Wednesday, July 29, 2009

How To Fix Comic Con: Another Attendee's POV

Let me preface this with the statement "I am not a die-hard comic book fan." I have attended the Con on a couple of occasions, and enjoy the Star Wars (even have a strong opinion about the last 3 films...which were actually the first 3...whatever, too much to get into here), but I do not dress up, or buy stuff. I go, because I live in the entertainment industry and that is what currently draws many of the attendees.

I know this year's Con was riddled with so-called "Twitards" who "ruined" the experience for many fans. Well, get used to it. Like it or not, the Con is a business and they are in it to make money. I had to bite my tongue when a very lonely woman behind me in line for a panel waxed poetic about how the organizers should think about which panels are scheduled following something that is going to be very popular and not schedule them back-to-back. Well, newsflash crazy lady; the organizers schedule the panels according to when the celebrities are available. Most stars/filmmakers/producers are in the middle of projects and aren't at the Con all 4 days; many are only there for the hour or 2 that their panel runs, and then are on a plane back to where they are filming their next project.

So how do we fix it? Well, for one, the Con has out-grown San Diego. No matter what, it needs to move to a bigger space. Vegas not only has an extremely large convention center, they have about 10 all up and down the Strip. The Con will lose a bit of its quaintness, but it already has. And it will only get bigger, which will really tax the resources of the Gaslamp district.

I like my colleague's suggestion of splitting up the Con into Panel Days and Exhibit Days. I support that idea. Moreover, the panels need to be individual events, not the marathon campouts in whatever room is hosting the majority of the discussions an attendee may want to see on a particular day.

Here's my solution with the over-population of the panels:
After the Con schedule is posted, registered attendees would be given the opportunity to register for the panels they wish to see. They would need to plan their panels carefully, because the system would not allow them to register for panels that occur at the same time.
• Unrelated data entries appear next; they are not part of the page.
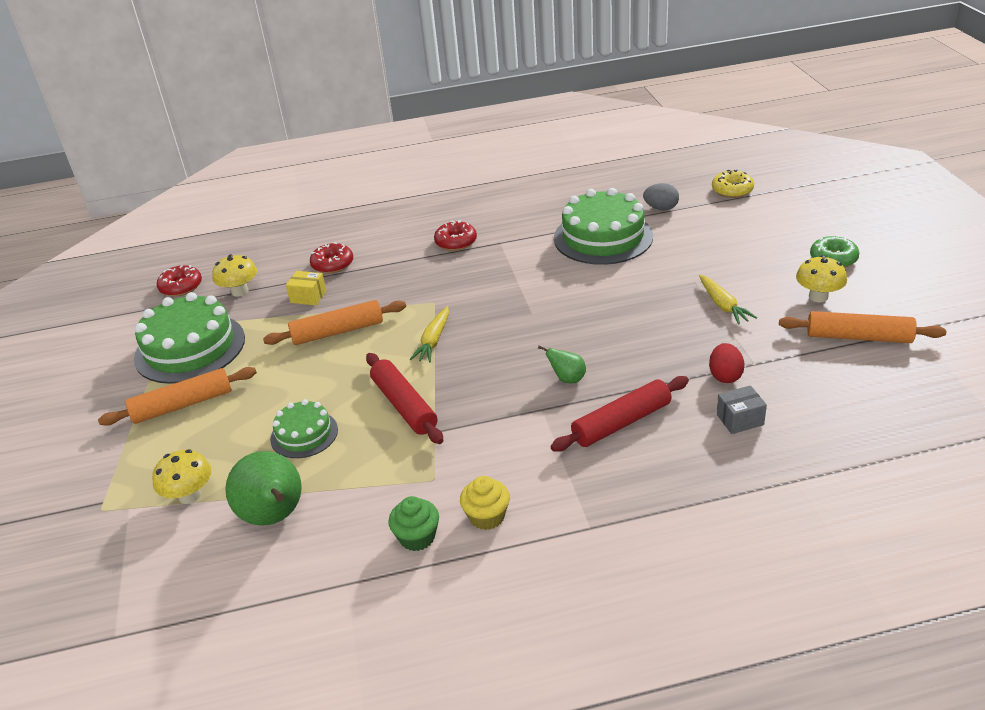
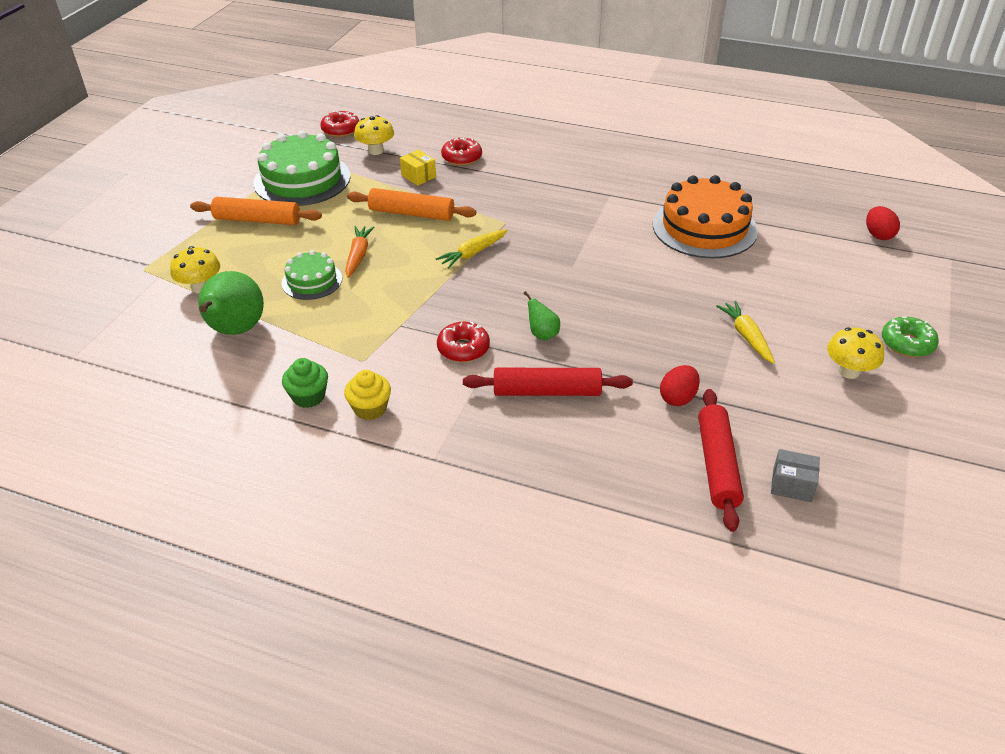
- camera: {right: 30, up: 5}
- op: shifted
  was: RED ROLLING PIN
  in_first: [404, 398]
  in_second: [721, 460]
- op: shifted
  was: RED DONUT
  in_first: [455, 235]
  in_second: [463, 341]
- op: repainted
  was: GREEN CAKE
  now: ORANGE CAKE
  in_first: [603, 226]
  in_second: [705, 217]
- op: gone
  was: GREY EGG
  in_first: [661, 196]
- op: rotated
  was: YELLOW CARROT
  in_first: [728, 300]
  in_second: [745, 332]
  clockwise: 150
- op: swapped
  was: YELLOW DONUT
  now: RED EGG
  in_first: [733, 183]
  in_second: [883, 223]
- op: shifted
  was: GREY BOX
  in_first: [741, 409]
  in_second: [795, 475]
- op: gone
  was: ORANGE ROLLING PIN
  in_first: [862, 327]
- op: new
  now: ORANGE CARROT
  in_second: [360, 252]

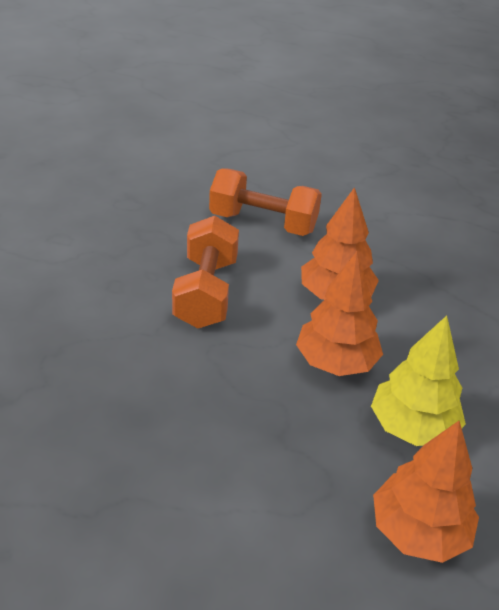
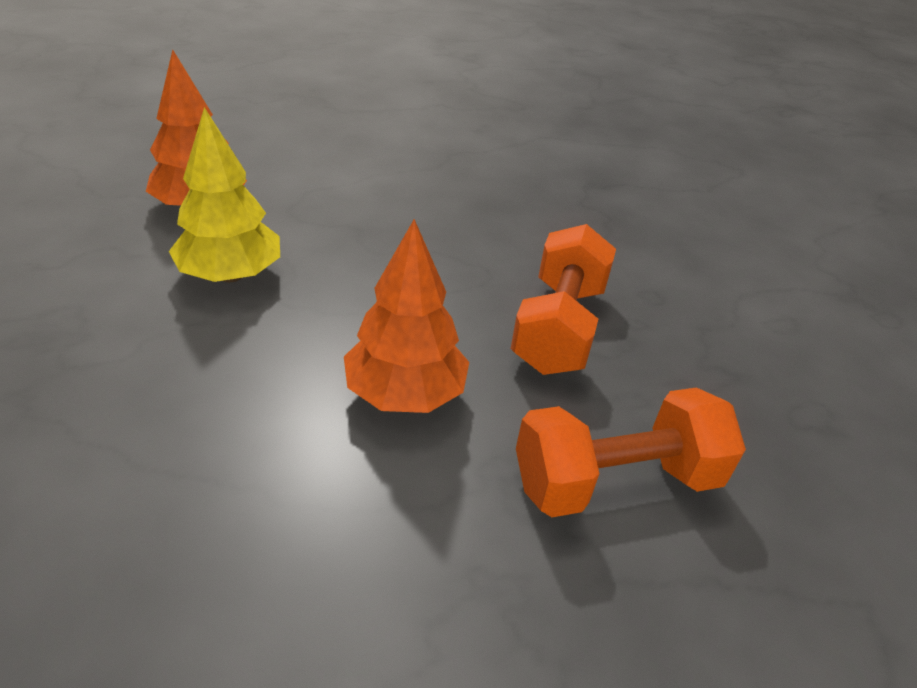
- camera: {right: 145, up: 0}
- op: rotated
  was: ORANGE DUMBBELL
  in_first: [205, 272]
  in_second: [563, 299]
  clockwise: 45
- op: gone
  was: ORANGE TREE
  in_first: [339, 314]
They would also need to input their Con ID #, or receipt number, or some other identifier that verifies they have paid registration. At the con, when an attendee registers for their badge, they will also be given their tickets to all of the panels they registered for that day. The tickets will have their names and badge numbers, to avoid the selling of panel tickets; non-matching tickets would be denied entrance. Most importantly, ALL PANEL ROOMS WILL BE CLEARED BETWEEN PANELS. This will eliminate the camping. Additionally, it will eliminate the need for 3-hour waits with no guarantee of admission; the only line would be a short stand-by line in case there are any open seats.

I think this would enhance everyone's experience, maximize an attendee's coverage of the events and minimize the unnecessary waiting.

POPped by to put in my 2 cents, by TheEdley

1 comment:

  1. Thanks for the support Edley. Siggraph goes even further by selling different levels of tickets depending on what you want to see. One year I spent extra to hear George Lucas give the keynote address. Previously, I just walked the exhibit floor.

    I like your ideas, too. And the picture of Seth Green. Did I tell you I ran into him at Toys "R" Us?